The first time we truly connected, it was strong. We’d met before, were acquaintances even, but it wasn’t the same this day. It was clear to me that we had something to pursue and it was exciting.
At the time, I was in a relationship that had fizzled out. I had already shared with close friends and family that I felt complacent…and how could I feel complacent at only 22 years old? I had my whole life ahead of me and figured complacency was a sensation you felt after being happily married for 20 years with grown kids.
We’d been together nearly four years, and it was time to move forward and seriously discuss marriage, or to move on. The idea of marriage with this person seemed normal, appropriate almost, but didn’t excite me quite the way I felt like it should. I would ask myself, “Is this the way it’s supposed to feel?” Sometimes I felt like everything we had going was good, it wasn’t incredible, but it was good. I had convinced myself that the only reason I was questioning what we had was because of the falsifications that movies and the media promote. You don’t need to be head over heels to be truly in love and genuinely happy. You don’t need to be regularly romantic with each other. I had a sidekick, a best friend, who was always by my side…but at the end of the day, it just wasn’t enough. I realized I’d been questioning the authenticity of our relationships for months and once I’d come to that conclusion, I knew it was truly over.

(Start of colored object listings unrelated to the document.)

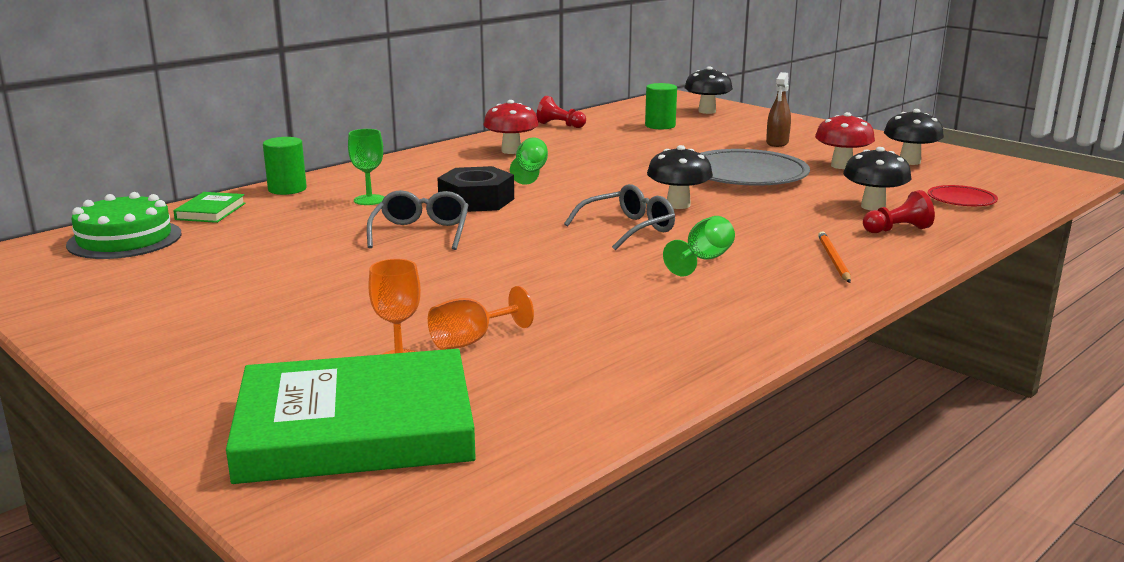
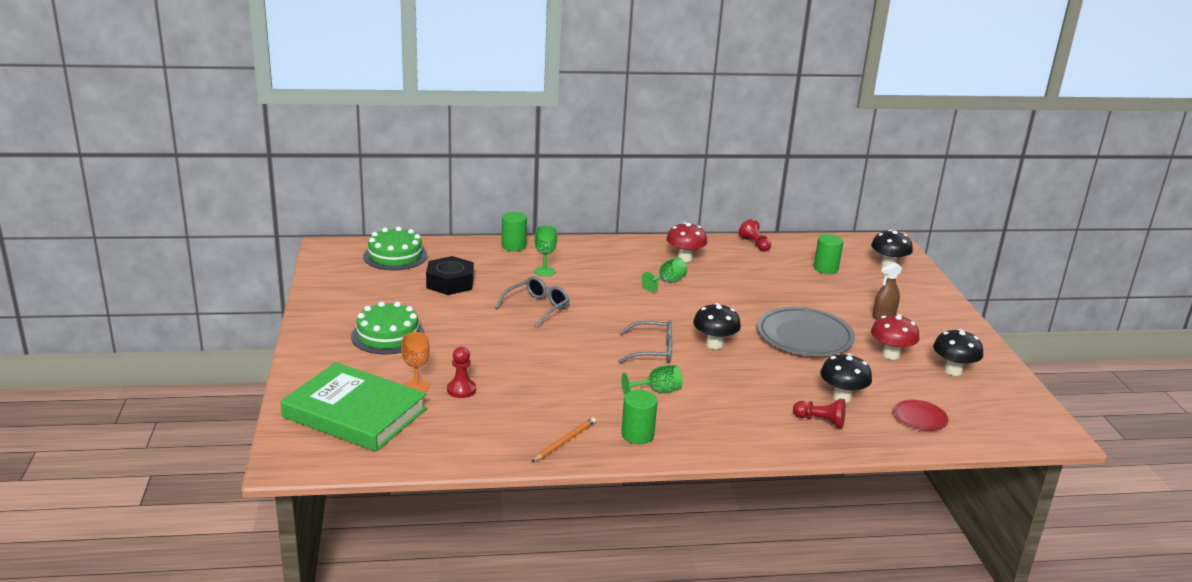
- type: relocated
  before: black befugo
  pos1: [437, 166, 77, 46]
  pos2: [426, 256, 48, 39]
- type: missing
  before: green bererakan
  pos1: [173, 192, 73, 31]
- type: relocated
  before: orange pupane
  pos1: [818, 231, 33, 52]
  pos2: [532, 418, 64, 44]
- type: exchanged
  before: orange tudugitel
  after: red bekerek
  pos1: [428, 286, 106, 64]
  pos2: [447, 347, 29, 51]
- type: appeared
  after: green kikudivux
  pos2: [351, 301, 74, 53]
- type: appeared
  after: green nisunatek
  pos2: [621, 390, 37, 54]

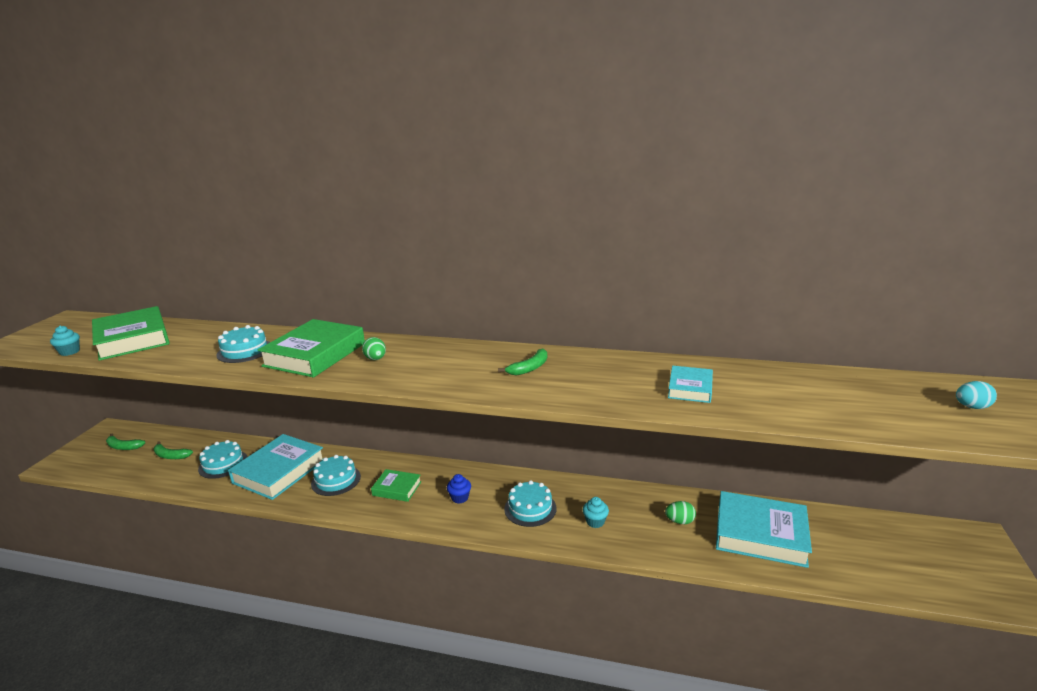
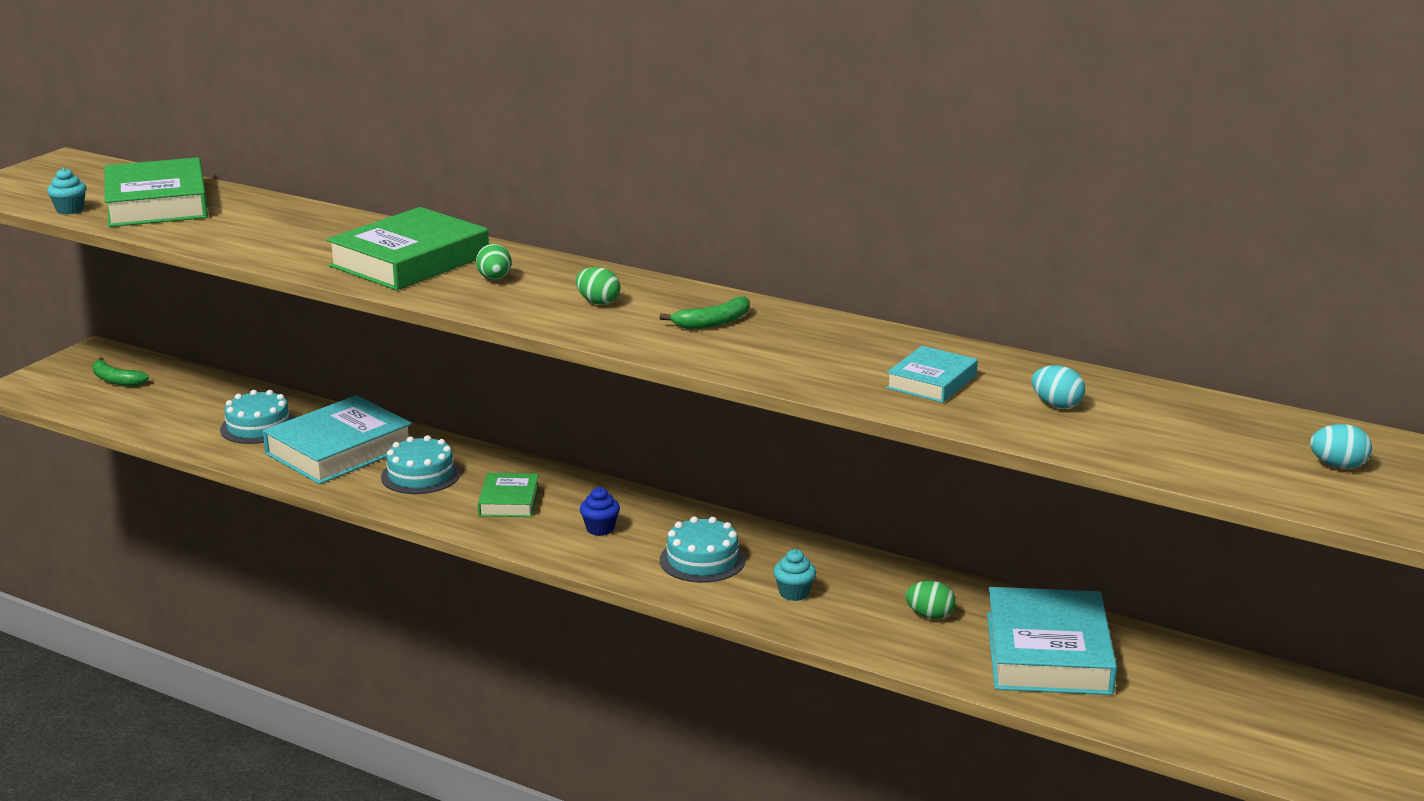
- type: missing
  before: turquoise kikudivux
  pos1: [216, 325, 54, 38]
- type: missing
  before: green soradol
  pos1: [154, 441, 39, 18]
- type: spun
  before: green bererakan
  pos1: [371, 469, 50, 33]
  pos2: [478, 473, 61, 44]
  turn: 60
- type: spun
  before: turquoise bererakan
  pos1: [716, 491, 96, 77]
  pos2: [987, 587, 130, 108]
  turn: 60
- type: appeared
  after: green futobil
  pos2: [576, 267, 45, 38]
- type: appeared
  after: turquoise futobil
  pos2: [1032, 365, 53, 44]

At this point, you and I had a spark. It may have been little, but it was something. I felt it on your birthday, but didn’t make much of it. Assumptions are often followed by foolishness, so I ignored the initial spark. Plus, I still had loose ends to tie. The next morning, we sat at brunch with some friends. Our eyes met several times and we exchanged a few flirtatious smiles.
We chatted sporadically for the following weeks, but only in a friendly manner. I had taken a week off of work to visit my best friend in Vegas for my 23rd birthday, only to return to finalize my break-up. Only a week had passed by and you asked me over for wine and cooked me dinner. I hadn’t felt butterflies of excitement in years. I didn’t even recognize the feeling at first. But a thought crossed my mind. Was it too soon? I had just broken off a relationship of nearly four years, and a week later I’m on a date with someone new who surely (I think) I have a connection with. The evening went on and I didn’t think much more of it.
A few weeks later and I found myself head over heels for you. I don’t ever remember feeling quite this way before. Sure, I’d been in a long term relationship prior, but it just wasn’t the same. This is the way I may have felt about my first high school boyfriend. Juvenile almost. So I let myself soak in the enjoyment of the “honey-moon phase.” We were kissing in public, drinking wine on a blanket in the park. We couldn’t keep our hands off of each other. We had become the couple that I’d always envied and and was, frankly, sickened by in the past.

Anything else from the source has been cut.